Dans l’après-midi du samedi 1er octobre 2022, soit au lendemain du coup de force qui a renversé le lieutenant-colonel Paul-Henri Damiba, des manifestants s’en sont pris à l’ambassade de France au Burkina Faso et d’autres symboles français. Parmi les victimes de ces ‘’descentes musclées », on peut compter aussi des Burkinabè.

Les deux sièges de l’Institut français au Burkina Faso (Bobo-Dioulasso et Ouagadougou) ont reçu la visite d’individus visiblement remontés suite à la rumeur selon laquelle le lieutenant-colonel Paul-Henri Damiba serait entre les mains des Français à la base de Kamboinssin. Ils ont laissé des empreintes après leur passage. Depuis, l’institut français du Burkina a annoncé dans un communiqué que les deux sites demeuraient fermés jusqu’à nouvel ordre.

Parmi les victimes collatérales, on compte des artistes burkinabè qui, non seulement ont eu leurs événements avortés mais aussi des matériaux détruits. C’est le cas du musicien Patrick Kabré qui avait deux concerts : les 30 septembre et 1er octobre 2022. Deux dates pour la promotion de son nouvel album « Tansoba ». Son concert devait se tenir à l’Institut français de Ouagadougou. « Des matériaux ont été saccagés et même brûlés par des manifestants qui sont rentrés à l’intérieur », nous confie-t-il.

Les autres artistes que nous avons contactés n’ont pas voulu se prononcer sur cette situation. « Désolé, je n’ai pas envie de m’exprimer surtout pas en tant que « victime ». Trop de choses ont été dites depuis ce weekend et j’ai envie de faire un peu profil bas pour un bout de temps », nous répond l’un d’eux.

Pour le moment, les deux établissements sont fermés. En attendant la réouverture, Patrick Kabré compte poursuivre son aventure musicale. « La vie continue ! Là, je vais partir en tournée en Suisse, en Allemagne et en France. J’aimerais juste pouvoir le faire comme certains de nos fiertés qui se retrouvent ailleurs comme Bertrand Traoré en Turquie, Dango [Ouattara] à Lorient. C’est de dire aux mélomanes de continuer de me suivre sur ma page, tout en souhaitant des jours meilleurs pour le Burkina Faso », indique-t-il.

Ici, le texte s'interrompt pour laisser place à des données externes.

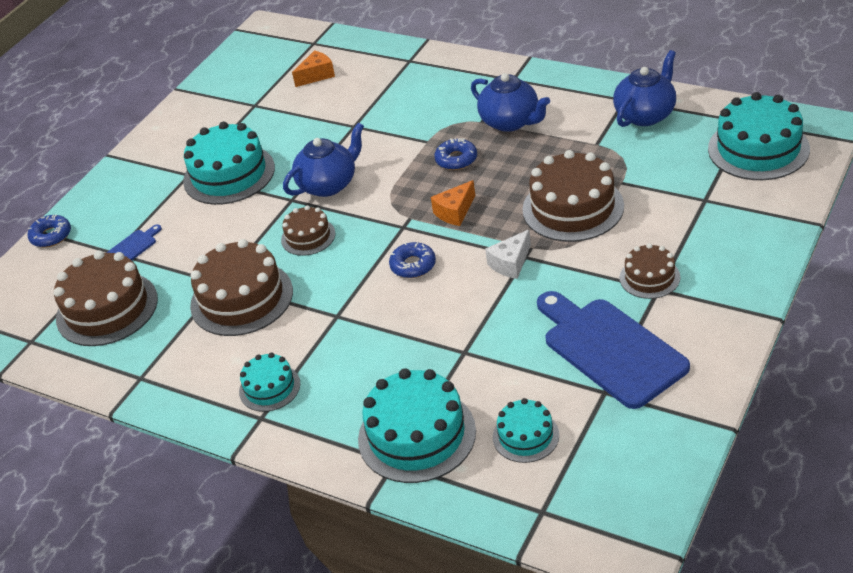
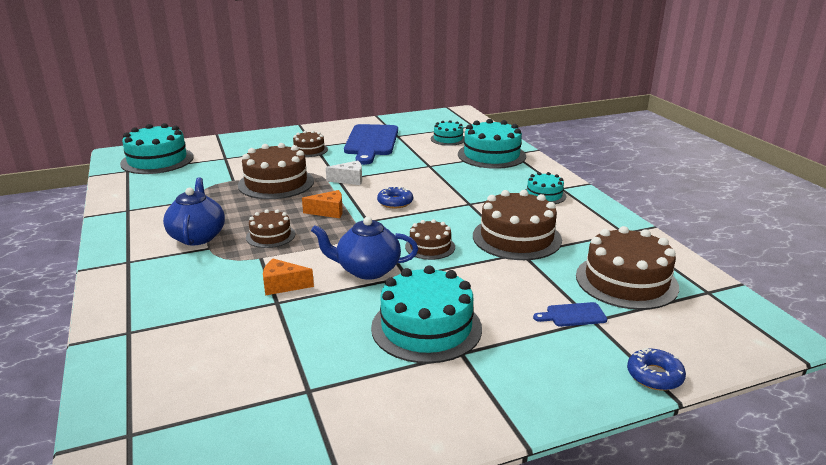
camera: 145 degrees left, 15 degrees down
(317, 75) = (207, 380): orange cheese -> orange cheese (283, 285)
(456, 159) = (270, 236): blue donut -> brown cake
(645, 115) = (144, 197): blue teapot -> none

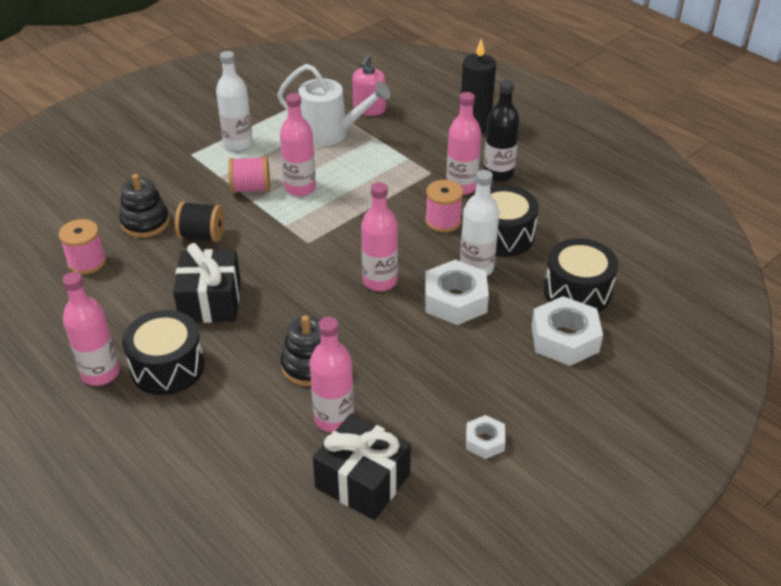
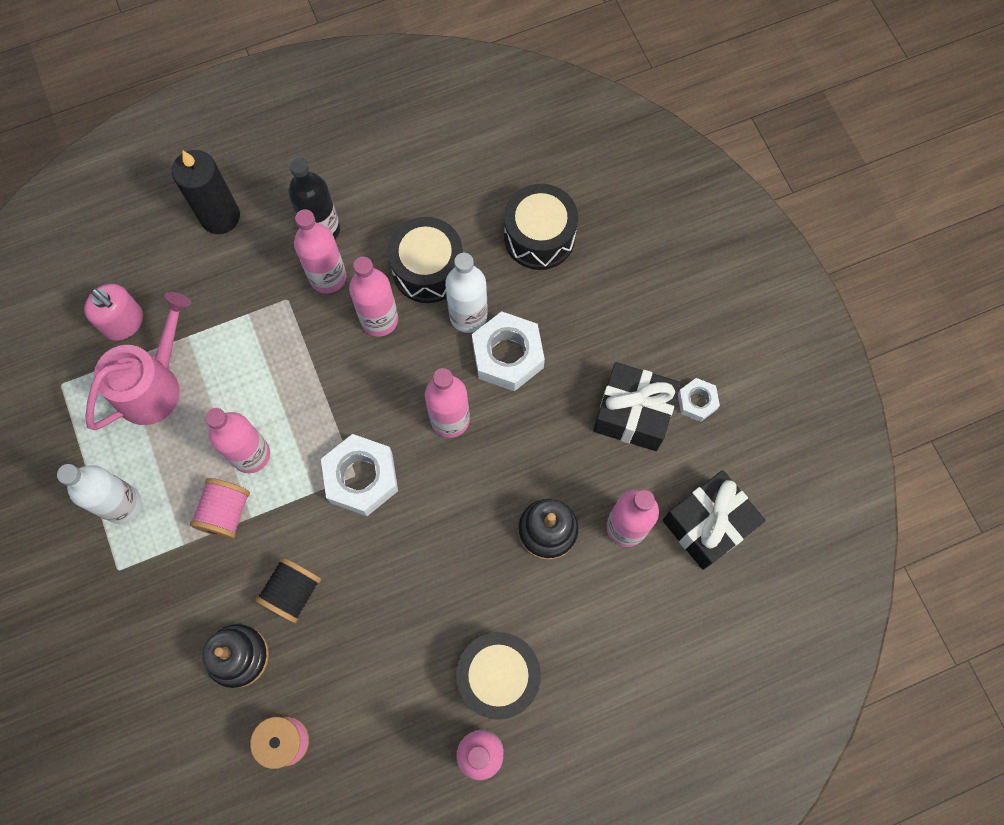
camera: 70 degrees left, 30 degrees up
(210, 301) = (412, 608): black gift -> black gift (633, 414)
(331, 133) = (155, 384): white watering can -> pink watering can
(443, 221) = (379, 319): pink spool -> pink bottle
(565, 339) = (598, 278): white nut -> white nut (361, 478)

Toutefois, l’artiste lance un message à ses concitoyens : « Mon vœu le plus cher, c’est d’espérer que ce peuple croira à la marche pacifique, qu’on peut changer les choses sans saccager, sans faire appel aux incendies et à la violence ». Il dit espérer également que la paix revienne. « Si toutes les fois où il y a des mésententes, il faut brûler, je pense que ce sera vraiment très dommage », conclut-il.